Recent discussion of the synagogue service (coming late, length of the
service) in mail-jewish, and the behavior of the participants,
underlines for me a sad fact--the service in many shuls today is not a
very uplifting experience (particularly on weekdays), which could
motivate people to come early and not complain about its (alleged)
length.  Rabbi J. B. Soloveitchik regarded this as a fundamental
criticism of Modern Orthodoxy (of which he himself was a prominent
leader, cf. the many attempts on mail-jewish to define this concept).  I
am always amazed at the glee, for example, which meets the realization
that the congregation is exempt from saying the long vehu rachum
prayer--instituted to ask Hashem to intervene and save us from
destruction by our enemies, and Lord knows we have plenty of enemies
today (the Israeli secret service regularly notifies us that up to fifty
suicide bombers are ready for action at any given time).  As a rosh
yeshiva once put it to me--it used to be that vehu rachum is not said at
a simcha, now the simcha is when we don't say vehu rachum.  It is
undoubtedly true that the Mishnah Berurah went overboard (as the Hazon
Ish said) when he wrote that a hatan (groom) should be asked to leave
the shul to allow the congregation to say vehu rachem and tahanun, but
the sentiment of the Chofetz Chaim is nevertheless noteworthy.  The
heartrending cry of our anonymous brother or sister is totally relevant:
I had enough emunah to lose a job for shabbos, yet even (I put in the
word "even" out of respect) rabbis don't have enough emunah to come on
time to pray.

        In our neighborhood, we had a mohel who was in the mourning
period for a parent, and therefore led the prayers every day, and every
day he performed a circumcision, which technically is enough to cancel
vehu rahum.  People came from all over traveling miles to daven in a
shul where they knew tahanun would never be said.

        If I said that our generation has descended to a lower level in
religious feeling, I might be criticized for idealizing the past.  So
let me cite in extenso the words of Johannes Buxtorf, a 17th century
professor of Hebrew at the University of Basle, in his extremely
interesting (if anti-semitic) book, Synagoga Judaica, available at
http://www.uwm.edu/People/corre/buxdorf.

        Regarding the prayers, they add another one [on Monday and
Thursday] to their morning-prayers which they call Vehu rachum ["And He,
being merciful, pardons iniquity"] because it starts with those
words.

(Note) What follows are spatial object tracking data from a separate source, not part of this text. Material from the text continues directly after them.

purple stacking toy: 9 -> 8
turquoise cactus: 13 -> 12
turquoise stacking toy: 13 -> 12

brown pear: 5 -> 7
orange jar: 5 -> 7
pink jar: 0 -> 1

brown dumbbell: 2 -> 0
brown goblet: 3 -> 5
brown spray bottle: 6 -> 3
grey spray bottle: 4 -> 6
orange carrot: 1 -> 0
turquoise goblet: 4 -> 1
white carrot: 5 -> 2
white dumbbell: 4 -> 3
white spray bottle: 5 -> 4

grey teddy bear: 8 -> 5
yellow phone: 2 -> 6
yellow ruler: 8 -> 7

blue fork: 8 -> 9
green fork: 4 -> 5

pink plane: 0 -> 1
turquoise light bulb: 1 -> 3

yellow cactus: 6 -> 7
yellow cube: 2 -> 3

They rely on it very much, and think it has great power and
effect, although it did not show any effect in sixteen hundred years.
THEY PRAY IT STANDING UP AND WITH GREAT DEVOTION [my caps., M.S.].  The
history of this prayer is as follows: [here Buxtorf relates a miracle
story about vehu rahum told in the sefer Kolbo] it was ordered that this
prayer be said always on Mondays and Thursdays in their synagogues. This
is still held and observed today, and they put high hopes on it that
they may be saved by this from their lengthy captivity and misery - it
has not happened yet though, and it will not happen in the future as
long as they despise Christ and insist on their terrible disbelief. This
story or fable I have brought in more detail than in Antonius Margarita,
out of the book Colbo.

The prayer begins this way: Vehu rachum, etc. And he is merciful,
forgives the sin, does not destroy the sinner. He turns away his anger,
and does not arouse all his fury. O God, do not leave me without your
mercy, your grace and truth should always protect me. Help us, God our
God, and assemble us from the heathens. The sum of the whole prayer is
that God should forgive their sins, show mercy concerning the
destruction of the city of Jerusalem and the devastation of the temple,
should gather them again from all four corners of the earth, and fulfil
the promise of their inheritance. They do not forget the Christians
here, and pray: Oh how long will your power be imprisoned, and your
beauty (the following words are omitted in many books by order of the
authorities, they usually have a Spatium [gap] so they can insert it, or
be reminded to ask their elders) in the hands of the harmful? O Lord
God, raise your power and your zealous vengeance over our enemies, then
their power will be destroyed and disgraced. Here they mean the
Christians over whom they call down vengeance.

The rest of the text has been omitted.